Joseph Kaufmann - President and CEO

Mike Celano - CFO

Doug Evans - COO

Analysts

Dave Turkaly - SIG

James Sidoti - Sidoti & Company

Josh Jennings - Jefferies & Company

Bill Plovanic - Canaccord

Kensey Nash Corp. (KNSY) F4Q10 (Qtr End 06/30/2010) Earnings Call August 23, 2010 9:00 AM ET

Operator

Welcome to the Kensey Nash fourth quarter and fiscal year earnings release. (Operator Instructions) I'll turn the conference over to the President and CEO, Mr. Joseph Kaufmann.

Joseph Kaufmann

Thank you. Good morning, everyone. Welcome to the Kensey Nash fiscal fourth quarter 2010 conference call. Joining me today are Doug Evans, our Chief Operating Officer; and Mike Celano, our CFO. First, we can get started with the Safe Harbor.

Mike Celano

The statements made by Kensey Nash and its representatives in this conference call will contain certain forward-looking statements, including financial forecasts that are based on the current beliefs of management as well as assumptions made by and information currently available to management. Wherever possible, we will try to identify these forward-looking statements by using words such as belief, expect, anticipate, forecast, and similar expressions. Please note these words are not the exclusive means for identifying such statements.

Please see today's press release and Kensey Nash's SEC filings, including our Annual Report on Form 10-K for the year ended June 30, 2009, and other fiscal year Form 10-Qs, particularly the information under the caption "Risk Factors" for the discussion of risks, uncertainties and other factors that could cause actual results in fiscal year '11 and beyond to differ materially from those expressed in or implied by our forward-looking statements.

Joseph Kaufmann

Thank you, Mike. Well, I'm very pleased to report excellent financial results for our fourth quarter today, a quarter in which we achieved record sales of $15.1 million and record adjusted EPS of $0.54 per share. I would like to thank our employees for another great job in not only the current quarter, but throughout our fiscal year 2010.

My remarks today regarding EPS will be referencing the adjusted EPS of $0.54 for the quarter and $0.85 for the fiscal year 2010. Details of the reconciliation from adjusted EPS to reported EPS are available in the press release.

Our total revenue for the quarter of $21.9 million exceeded prior year by 7% and increased 10% sequentially. Total net sales of $15.1 million exceeded prior year by 12% and increased 14% sequentially. This growth was due to sports medicine, which increased 58% year-over-year and 9% sequentially; and our cardiology products, which are primarily Angio-Seal components, also increased 14% year-over-year and 3% sequentially.

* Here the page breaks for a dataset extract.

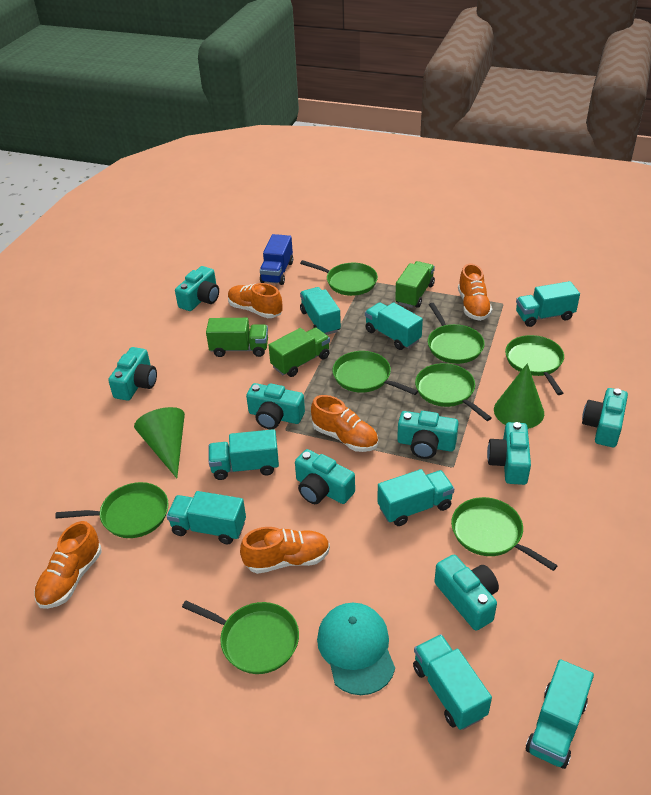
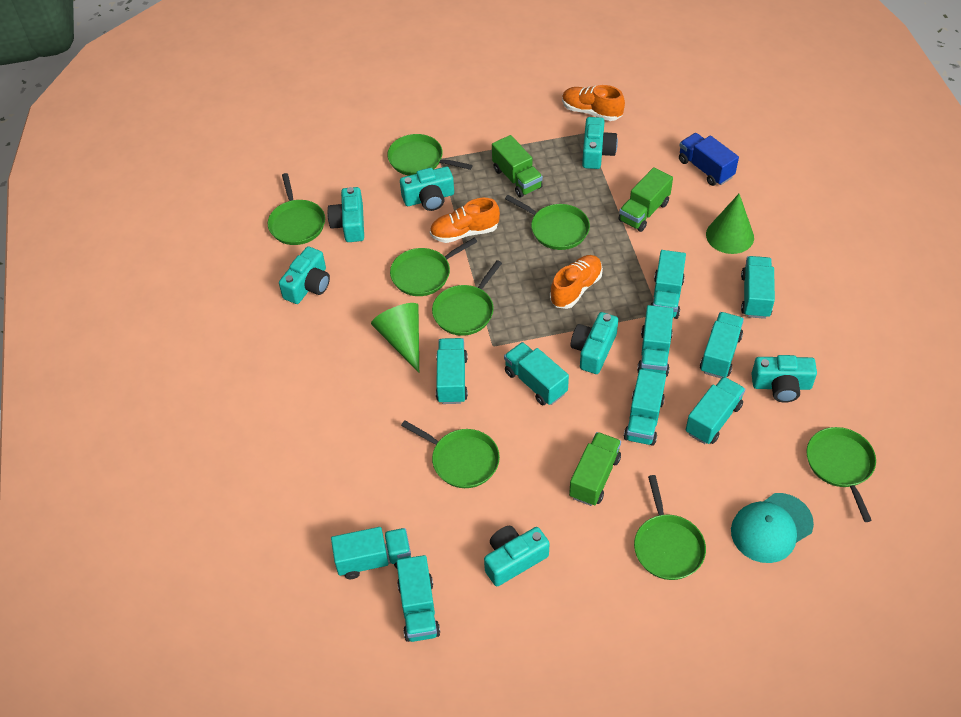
orange shoe: 5 -> 3
turquoise camera: 8 -> 7
turquoise truck: 8 -> 10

In addition, we shipped our initial XCM Biologic products to our new partner Synthes for their initial launch in the U.S., which is taking place in the first quarter of fiscal year '11. So all these items contributed to an outstanding quarter for Kensey Nash.

Partially offsetting this growth year-over-year was a 9% decline in our spine products; however, these products did increase 37% sequentially from the very weak third quarter. The spine business reflects an overall weakness in this market, as I'm sure most of you are aware of by the reporting of other companies in this space. And in particular, it has impacted one of our key strategic partners.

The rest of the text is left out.